The new SDP - what to make of it?
The Social Democratic Party's recent conference was impressive, but showed off its faults too.
I have been toying with writing a piece on the new SDP for a while.
I am a member of the party and have just renewed my membership. I know and like many of the principal figures, including the leader William Clouston. There is a risk of appearing to betray people by sharing your thoughts in public – even behind my own paywall.
However I decided that it’s my role as a writer to talk about things I have decent insight into. I also think the party needs people in the public arena talking about it, not just as party loyalists, factional fighters or committed opponents but as critical friends. Organisations need an ecosystem of people paying attention to thrive.
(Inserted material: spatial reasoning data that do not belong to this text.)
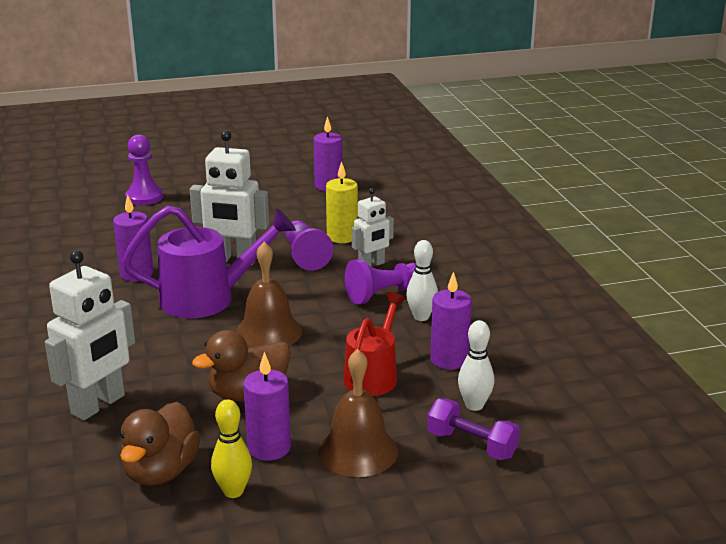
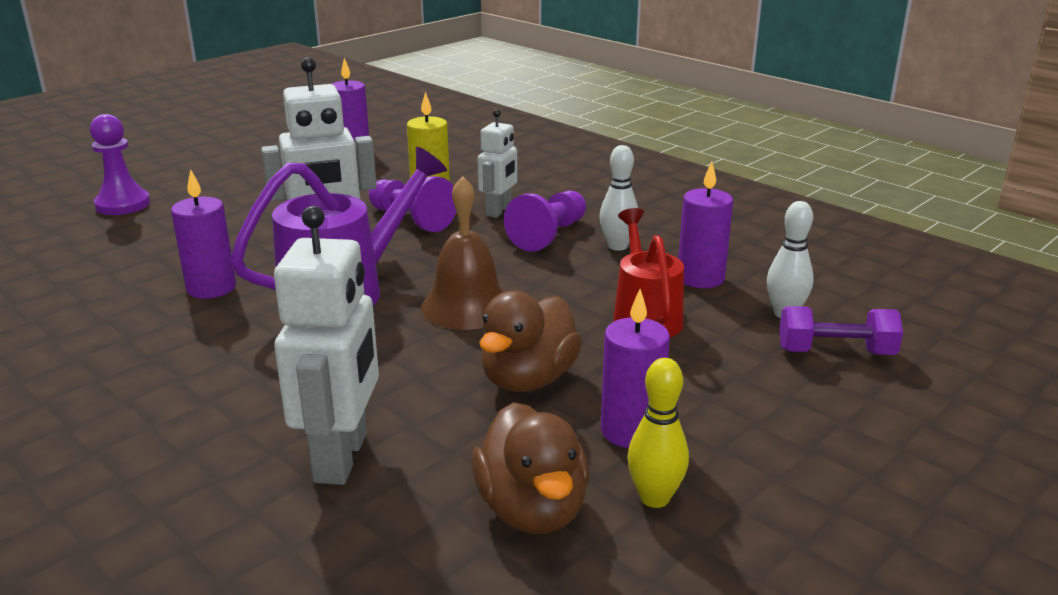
camera: 30 degrees left, 0 degrees up
(358, 451) = (733, 399): brown bell -> none

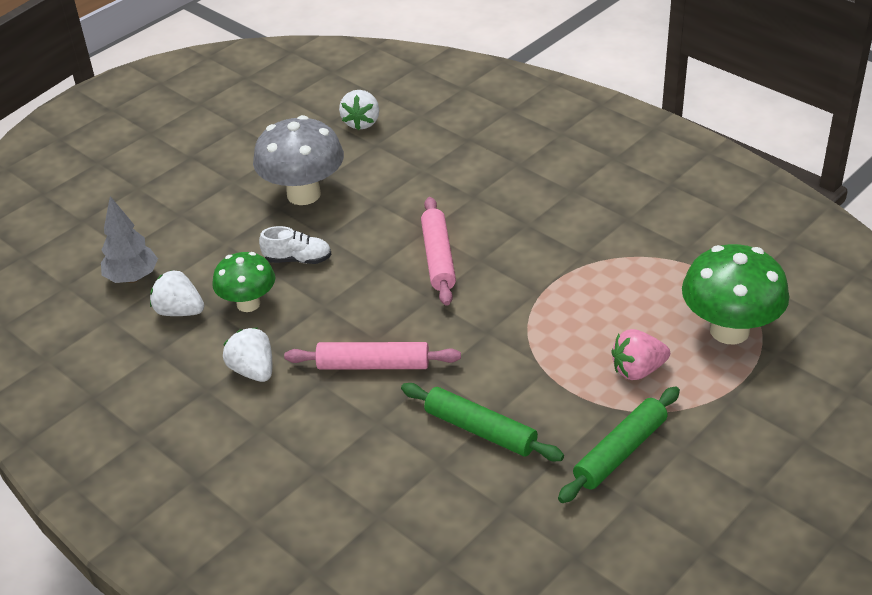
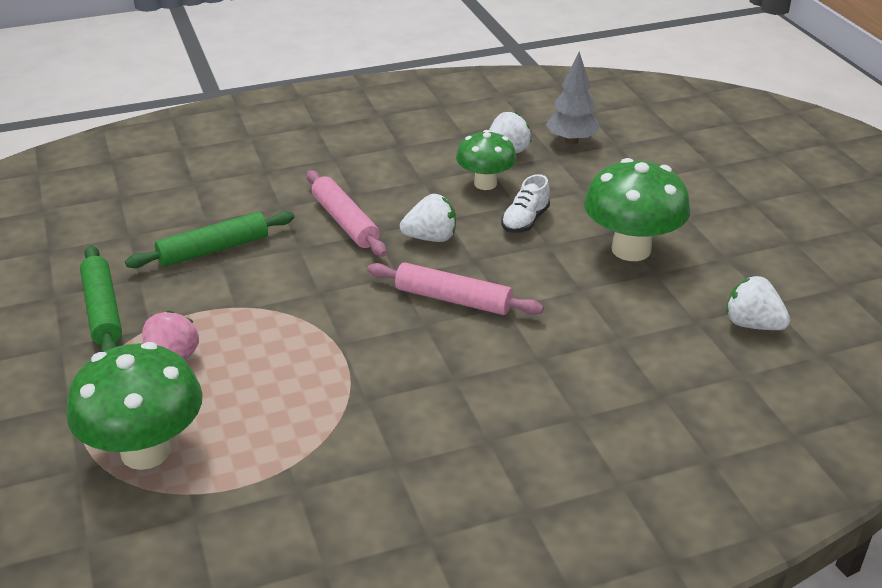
camera: 115 degrees right, 5 degrees down
(253, 371) = (399, 168): white strawberry -> white strawberry (431, 238)
(303, 194) = (631, 249): grey mushroom -> green mushroom
(373, 365) = (345, 222): pink rolling pin -> pink rolling pin turned 60 degrees counterclockwise

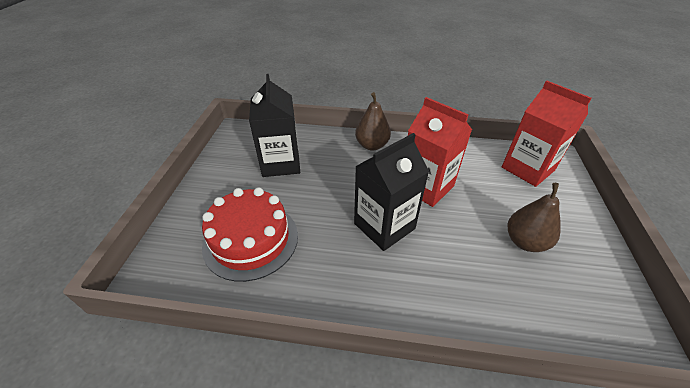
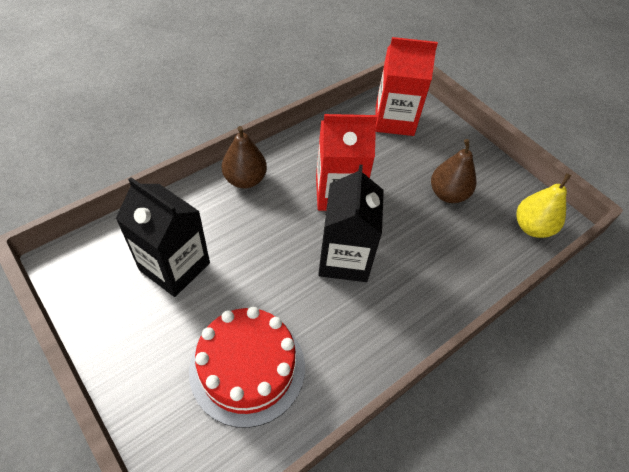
camera: 50 degrees left, 10 degrees up
(598, 325) = (532, 227): none -> yellow pear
This helps to raise their profile and with it their sense of responsibility – that what they are doing matters; that whether they succeed or fail matters.
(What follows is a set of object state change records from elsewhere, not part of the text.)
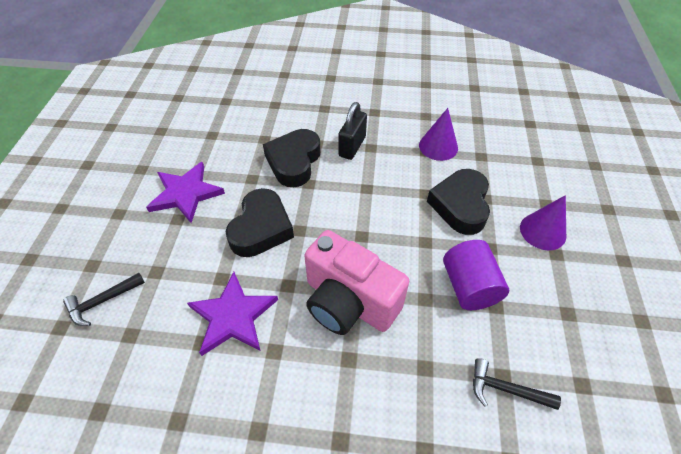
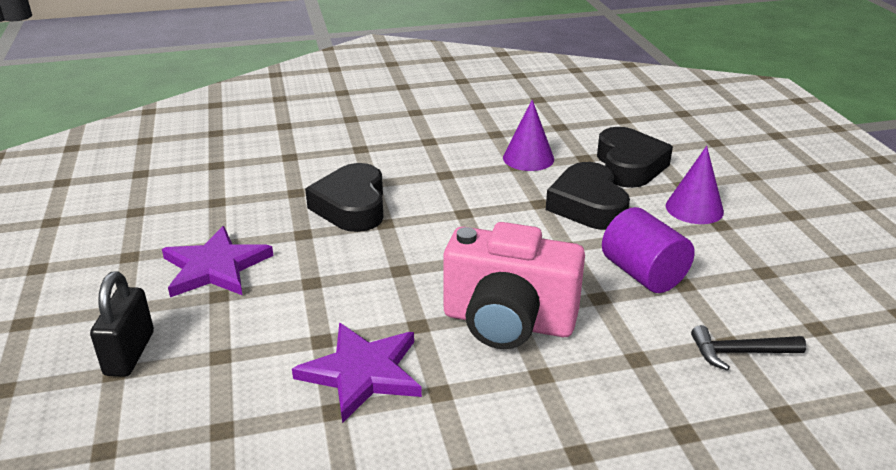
camera: 20 degrees left, 20 degrees down
(102, 301) = (156, 405): black hammer -> none
(261, 228) = (347, 279): black heart -> black heart (629, 165)
(352, 146) = (420, 178): black padlock -> black padlock (130, 353)

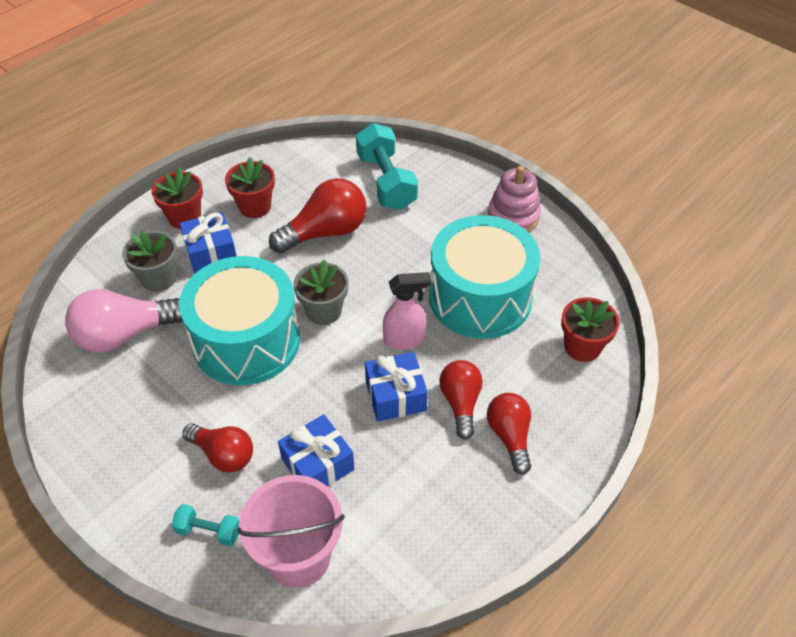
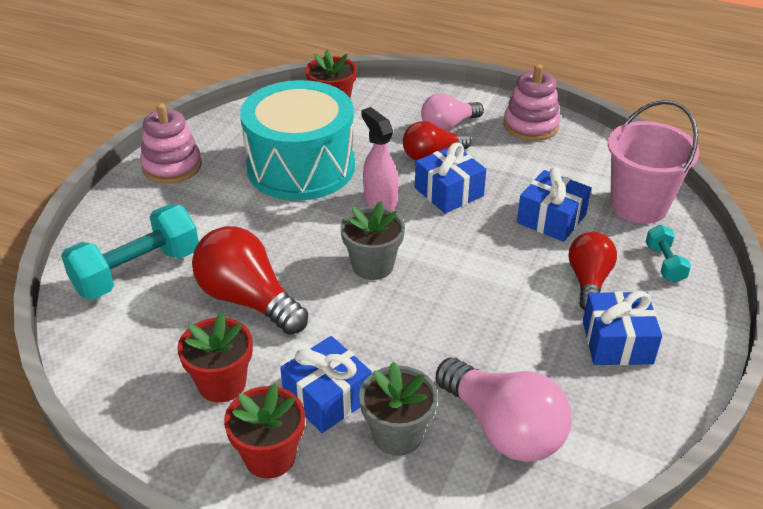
camera: 110 degrees left, 10 degrees down
(148, 440) = (617, 342): none -> blue gift
(246, 341) = (447, 312): turquoise drum -> none
(483, 519) = (531, 125): none -> pink stacking toy
(509, 436) = (448, 126): red light bulb -> pink light bulb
So – disclaimer/preamble over, what’s going on with the new SDP?
I’m going to talk about it through the lens of the one-day party conference the party held at Church House in London on 6th November, which showed off some of the good and the not-so-good.
In many ways it was an excellent event. I believe around three hundred people were there, many from outside London. The list of speakers was impressive. As Peter Franklin indicated in a piece for Unherd, the activists and others attending showed few obvious signs of madness. The vibe was good and friendly. For a small party with no local councillors let alone MPs, it showed something.
The speeches were a bit of a mixed bag however. The historian David Starkey, who resigned from a Cambridge professorship and other roles for making some stupid, borderline racist comments, kicked them off with a 15 minute tour de force on ubiquity of ‘woke’ dominance, followed by an impressive contribution from the sociologist (and Academy of Ideas intellectual) Frank Furedi.
In the afternoon, leader William Clouston gave a typically thoughtful and also crowd-pleasing address that was let down by being virtually inaudible in parts until a woman plucked up the courage to shout out and tell him to speak louder.